Glancing at Arthur’s queen and his first knight, TJ asks if Brian has ever considered telling Arthur that those two are going to go all Desperate Housewives on him. Brian admits that he considered it. But he’s always taken a kind of Star Trekky “don’t screw with the locals” kind of policy when dealing with this stuff. Didn’t they have a similar policy when Nocturne was with the Exiles? Not really, they used to screw with the locals all the time, Nocturne retorts and they both laugh.
Brian turns to Dane sitting to his other side. The former Avenger intently stares at his predecessor Percy, who – more relaxed now – is talking to Merlin. With a smile, Brian remarks that Dane is a borderline stalker now. Not amused, Dane explains that Percy was never like that in all the times they had contact before. Admittedly, he was a ghost those times, but still…
Brian suggests that maybe this is what Percy is really like. He thinks that Dane is worrying too much over someone not living up to Dane’s image of him. Dane reports that it’s not that but rather the Ebony Blade. Sometimes having it can be a little… intense. Brian suggests Dane talk to Merlin about Percy and Dane admits this is a rather good idea.
Wisdom asks Dane to pass the wine and returns to his discussion with Sage, who remarks that it would be great to just stay there. While she cannot believe she is actually saying this, she is finding disconnection from her computer to be somewhat… liberating. Welcome back to the real world, Pete jokes. Maybe that’s it, Sage muses. That this is not the real world. In a land of dragons, giant ogres and Lord knows what else, mutants aren’t even on the radar. No mutant-hunting robots, no M-Day, no anti-mutant bill… and no indoor plumbing, Wisdom reminds her and suggests she try a cold ceramic pot at three in the morning, then tell him how liberated she feels, before laughing raucously.
More wine? he suggests, after composing himself. Back to her cool collected self, she informs him icily that his pitiful attempt to get her drunk in order to seduce her is as transparent as his jokes are hideously unfunny. Wisdom is not in a mood to give up though.
Alison, in the meantime, regales the king and queen with tales of her early career including her roller skates gimmick. The king laughs out loud. Later, Merlin commends for him trying to keep up the mood for everyone and keeping the people calm despite his worries over the next day.
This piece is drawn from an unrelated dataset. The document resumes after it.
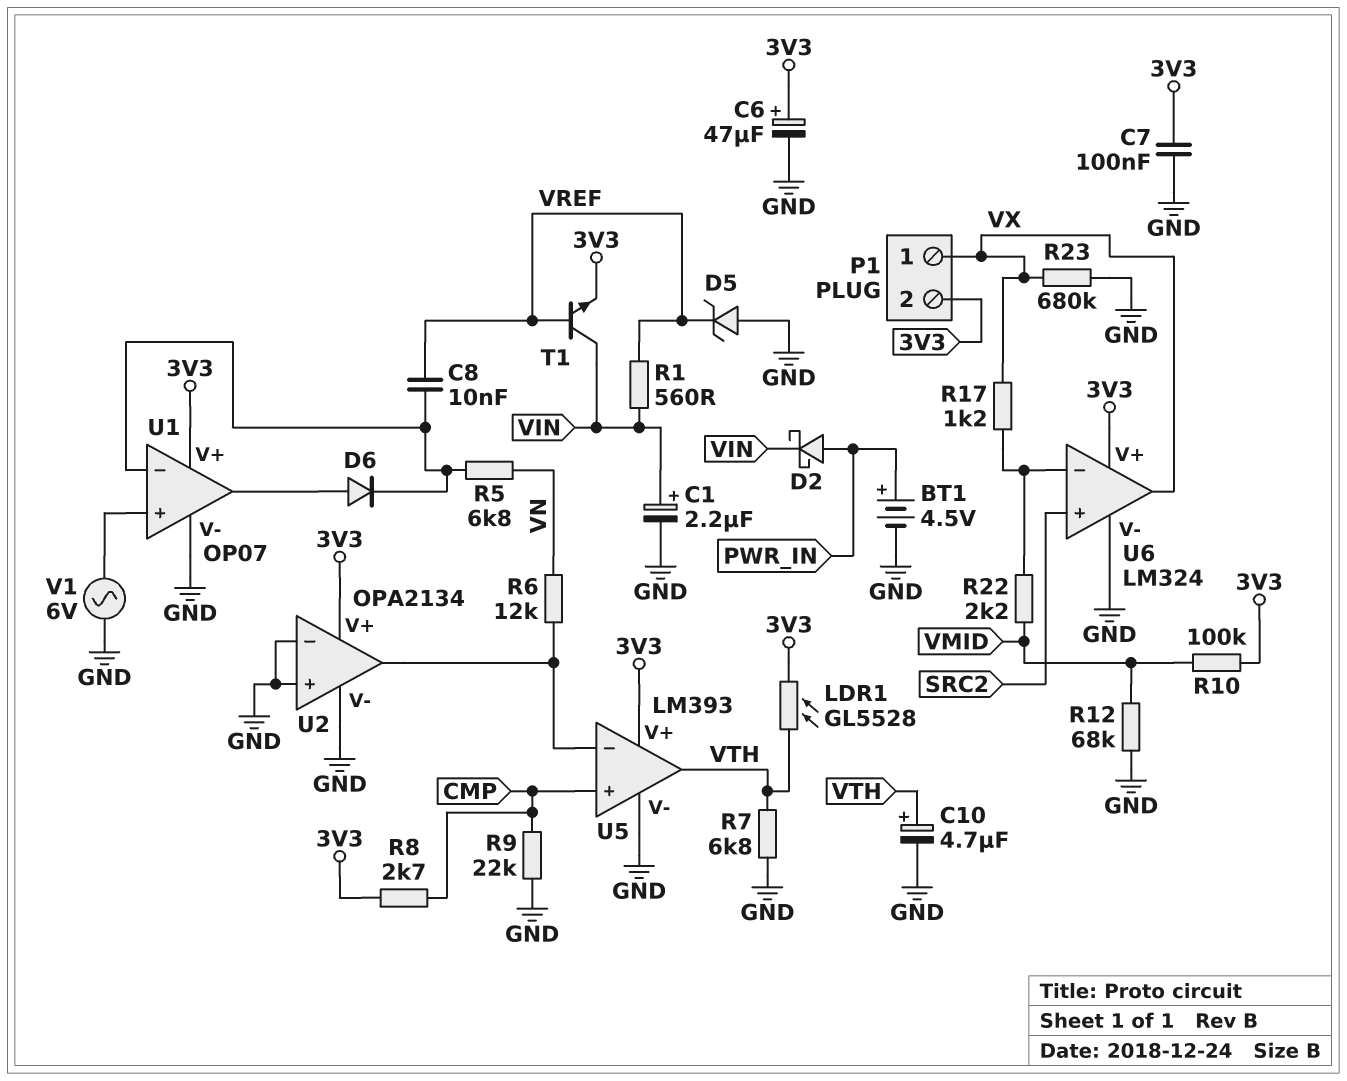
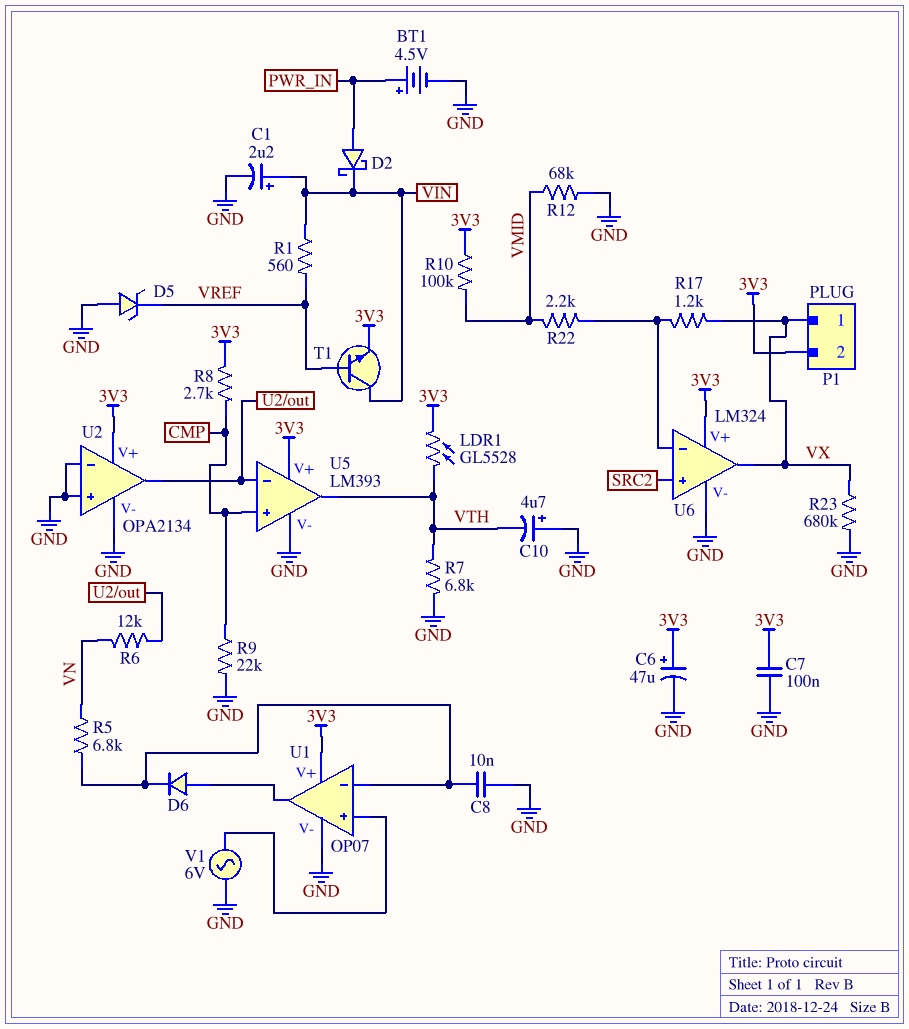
C8: 10nF (U1/in-, VREF) -> 10nF (GND, U1/in-)
C10: 4.7uF (plus VTH, minus GND) -> 4.7uF (plus GND, minus VTH)

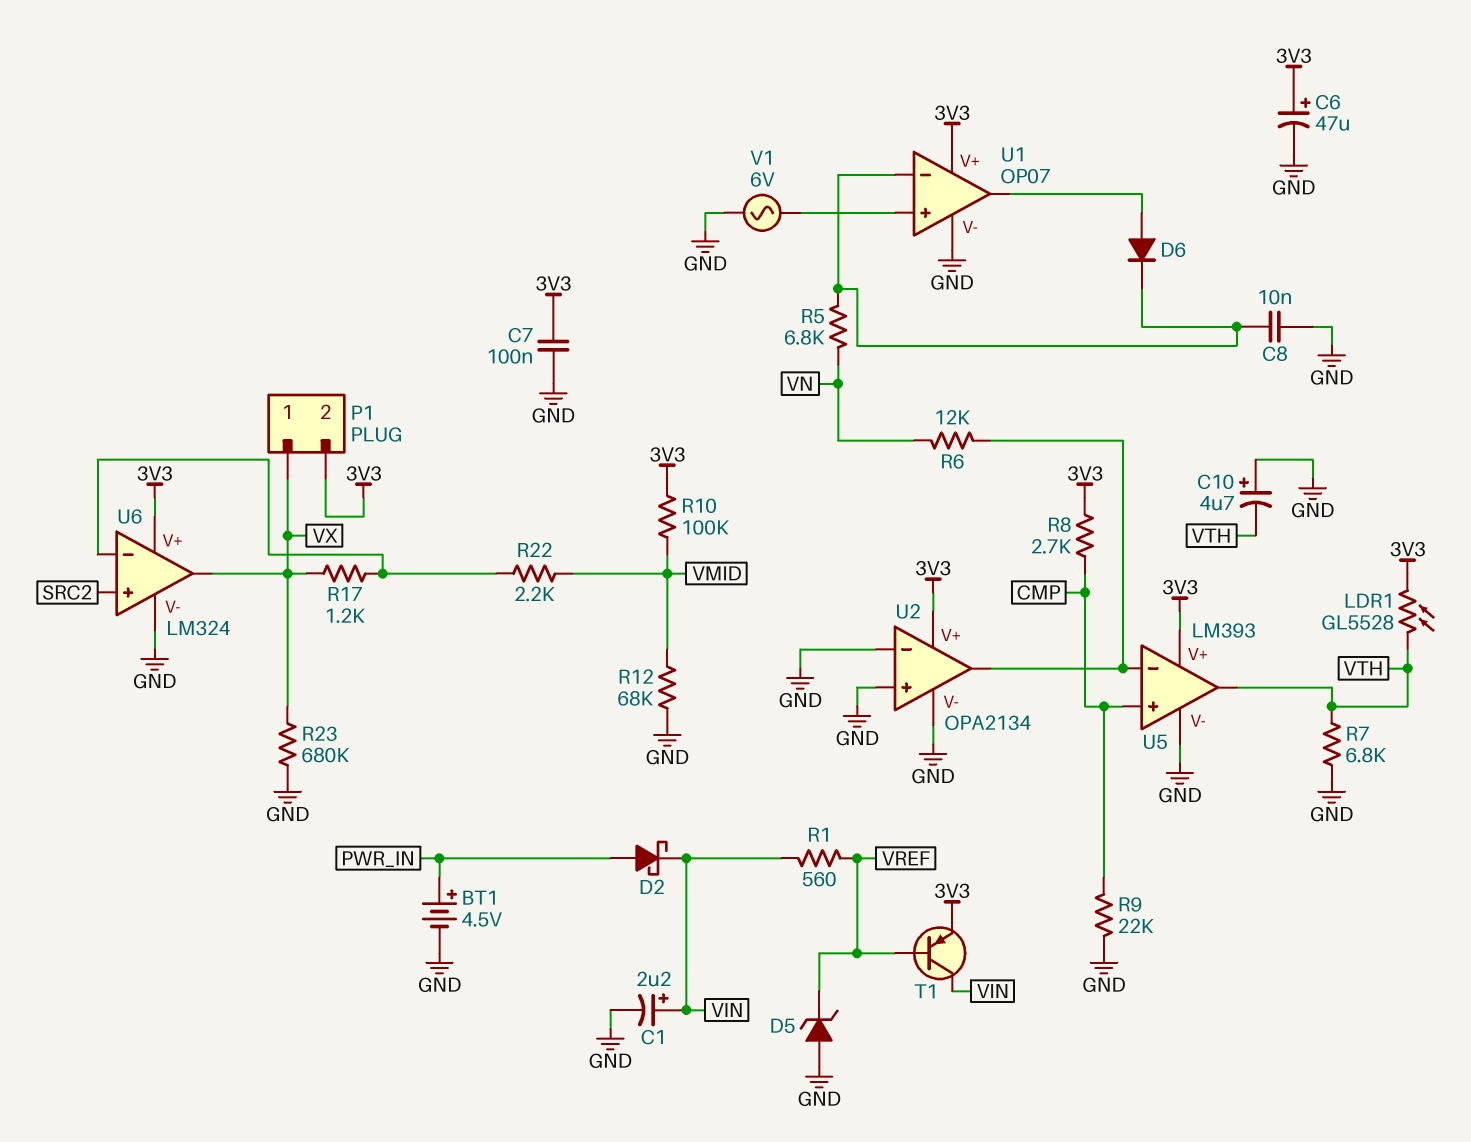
T1: NPN (B VREF, C VIN, E 3V3) -> PNP (B VREF, C VIN, E 3V3)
He knows him to well, Arthur admits sheepishly. Merlin is about to assure him that nobody else has noticed the ploy when he trails off. He explains that he senses that one of the scouts has found the lair of the dragons. Then there is a cause for celebration, after all, the king exclaims. No, Arthur, there is not, his mentor replies somberly. Elsewhere, the scout, a dead man, sits on his horse.